Da die Parteien keine Beschaffenheitsvereinbarung getroffen haben und nach § 7
Ziff. 3 des notariellen Vertrags die Verwendbarkeit des Grundstücks für bestimmte
Zwecke nicht geschuldet ist, wäre das Grundstück nach § 434 Abs. 1 S. 2 Ziff. 2
BGB dann frei von Sachmängeln, wenn es sich für die gewöhnliche Verwendung
eignet und eine Beschaffenheit aufweist, die bei Sachen der gleichen Art üblich ist
und die der Käufer nach der Art der Sache erwarten kann. Dabei bestimmt sich die
Frage, welche Beschaffenheit der Käufer nach der Art der Sache erwarten kann,
objektiv nach dem Erwartungshorizont eines vernünftigen Durchschnittskäufers
(Bamberger/Roth/Faust, Beck´scher Online-Kommentar, Stand 1. Februar 2007 §
434 BGB Rn. 72; Staudinger/Matusche-Beckmann, Bearbeitung 2004, § 434 BGB
Rn. 77; Palandt/Weidenkaff, 68. A., § 434 BGB Rn. 30; BGH, NJW 2007, 1351).
Vorliegend handelt es sich bei dem Kaufgegenstand um ein aus ursprünglich zwei
selbständigen Flächen bestehendes Grundstück, das mit einem Zweifamilienhaus
bebaut ist und im unbebauten Teil derzeit einen Garten aufweist. Es liegt in Stadt1
und damit in einem Wohngebiet, das planungsrechtlich als Bauland ausgewiesen
ist. Es handelt sich um eine gehobene bis sehr gute Wohnlage, was sich in dem
von dem Sachverständigen SV2 in seinem Gutachten vom 16. Februar 2009 mit
500,- €/m² angegebenen Bodenrichtwert und in dem von dem Kläger entrichteten
Kaufpreis niederschlägt. Vor diesem Hintergrund kann ein vernünftiger
Durchschnittskäufer erwarten, dass ein Grundstück vergleichbarer Art nicht mit
Resten eines gesprengten Luftschutzbunkers versehen ist, die sich über eine
Länge von über 20 m, eine Breite von ca. 4 m und eine Höhe über Boden von ca.

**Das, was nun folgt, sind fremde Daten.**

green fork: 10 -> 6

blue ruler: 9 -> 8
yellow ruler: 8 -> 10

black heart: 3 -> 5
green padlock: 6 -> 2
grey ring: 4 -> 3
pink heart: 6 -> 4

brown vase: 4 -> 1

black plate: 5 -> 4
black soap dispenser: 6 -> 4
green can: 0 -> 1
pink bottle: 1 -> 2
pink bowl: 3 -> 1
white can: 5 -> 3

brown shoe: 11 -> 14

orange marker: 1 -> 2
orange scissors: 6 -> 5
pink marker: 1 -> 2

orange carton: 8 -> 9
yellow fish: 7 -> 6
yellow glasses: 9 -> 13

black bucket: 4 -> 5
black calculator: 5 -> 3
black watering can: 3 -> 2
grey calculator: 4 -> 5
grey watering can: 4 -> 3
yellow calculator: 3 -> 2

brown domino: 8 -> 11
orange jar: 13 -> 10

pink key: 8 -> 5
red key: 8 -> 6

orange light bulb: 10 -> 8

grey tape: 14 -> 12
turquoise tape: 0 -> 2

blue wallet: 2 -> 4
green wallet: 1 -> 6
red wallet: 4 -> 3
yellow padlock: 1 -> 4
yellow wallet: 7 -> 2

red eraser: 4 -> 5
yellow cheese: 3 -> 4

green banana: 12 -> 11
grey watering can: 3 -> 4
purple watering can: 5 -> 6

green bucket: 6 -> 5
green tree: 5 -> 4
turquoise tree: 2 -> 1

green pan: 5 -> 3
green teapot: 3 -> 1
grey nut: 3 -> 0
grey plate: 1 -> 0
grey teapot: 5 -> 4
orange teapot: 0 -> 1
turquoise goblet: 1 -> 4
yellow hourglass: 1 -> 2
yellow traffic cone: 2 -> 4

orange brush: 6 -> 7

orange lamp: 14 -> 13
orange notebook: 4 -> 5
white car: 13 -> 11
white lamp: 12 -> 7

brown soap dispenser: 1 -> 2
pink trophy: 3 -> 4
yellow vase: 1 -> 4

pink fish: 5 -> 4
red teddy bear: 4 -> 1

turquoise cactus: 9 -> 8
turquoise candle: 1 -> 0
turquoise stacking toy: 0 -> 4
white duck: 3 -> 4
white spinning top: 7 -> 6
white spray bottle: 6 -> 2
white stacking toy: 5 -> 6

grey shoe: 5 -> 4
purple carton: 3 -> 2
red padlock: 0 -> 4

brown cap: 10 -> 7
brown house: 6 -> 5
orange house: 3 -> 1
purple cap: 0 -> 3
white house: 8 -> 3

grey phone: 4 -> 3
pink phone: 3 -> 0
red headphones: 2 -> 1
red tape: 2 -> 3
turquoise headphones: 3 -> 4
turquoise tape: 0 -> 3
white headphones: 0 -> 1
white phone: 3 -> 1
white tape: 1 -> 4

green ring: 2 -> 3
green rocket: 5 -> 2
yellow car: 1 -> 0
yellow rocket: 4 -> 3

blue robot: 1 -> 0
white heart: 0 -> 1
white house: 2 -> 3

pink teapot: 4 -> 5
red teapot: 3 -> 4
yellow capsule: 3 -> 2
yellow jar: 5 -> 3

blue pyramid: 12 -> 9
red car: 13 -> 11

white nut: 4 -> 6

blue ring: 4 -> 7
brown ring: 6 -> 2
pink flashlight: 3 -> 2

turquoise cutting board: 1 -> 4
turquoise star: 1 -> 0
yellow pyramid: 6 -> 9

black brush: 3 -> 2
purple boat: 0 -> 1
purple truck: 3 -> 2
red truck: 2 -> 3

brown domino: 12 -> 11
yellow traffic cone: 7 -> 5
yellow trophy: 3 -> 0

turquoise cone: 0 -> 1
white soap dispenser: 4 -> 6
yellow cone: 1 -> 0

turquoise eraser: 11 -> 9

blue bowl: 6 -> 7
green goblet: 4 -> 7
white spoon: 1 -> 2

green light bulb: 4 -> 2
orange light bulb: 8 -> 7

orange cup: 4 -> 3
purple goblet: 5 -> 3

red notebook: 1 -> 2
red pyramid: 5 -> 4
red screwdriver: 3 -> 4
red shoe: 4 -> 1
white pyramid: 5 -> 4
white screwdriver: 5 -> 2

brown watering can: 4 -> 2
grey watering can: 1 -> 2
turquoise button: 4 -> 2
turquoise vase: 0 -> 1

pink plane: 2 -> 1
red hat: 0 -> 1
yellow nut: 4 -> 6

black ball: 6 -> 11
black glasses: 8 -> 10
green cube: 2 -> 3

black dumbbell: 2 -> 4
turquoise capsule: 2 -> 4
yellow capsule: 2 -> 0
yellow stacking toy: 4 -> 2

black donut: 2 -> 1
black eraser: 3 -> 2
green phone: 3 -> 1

1,60 m auf dem Grundstück verteilen und die sowohl eine uneingeschränkte
gärtnerische Nutzung als auch eine veränderte bauliche Nutzung zumindest
wesentlich erschweren und beeinträchtigen. Dabei kann die Beklagte nicht damit
gehört werden, dass sie lediglich eine Immobilie mit Gartenland veräußert habe
und eine bestimmte Verwendbarkeit des Grundstücks nicht geschuldet war. Auch
wenn keine ausdrückliche Veräußerung als Bauland erfolgte, konnte ein
durchschnittlicher Käufer erwarten, dass ein bebautes Grundstück in dieser
Wohnlage eine Beschaffenheit aufweist, die baulichen Veränderungen und
geänderten bauliche Nutzungen nicht entgegensteht. Etwas ergibt sich auch dann
nicht, wenn man - wie die Beklagte - auf den subjektiven Erwartungshorizont
speziell des Klägers abstellt. Auch wenn der Kläger das Grundstück nicht zum
Zweck der weiteren Bebauung mit einem konkreten Bauvorhaben erworben hat,
ist unstreitig, dass die Parteien im Zuge der Verkaufsgespräche über die Frage der
Bebaubarkeit gesprochen haben. Die Beklagte hat zumindest angegeben (vgl.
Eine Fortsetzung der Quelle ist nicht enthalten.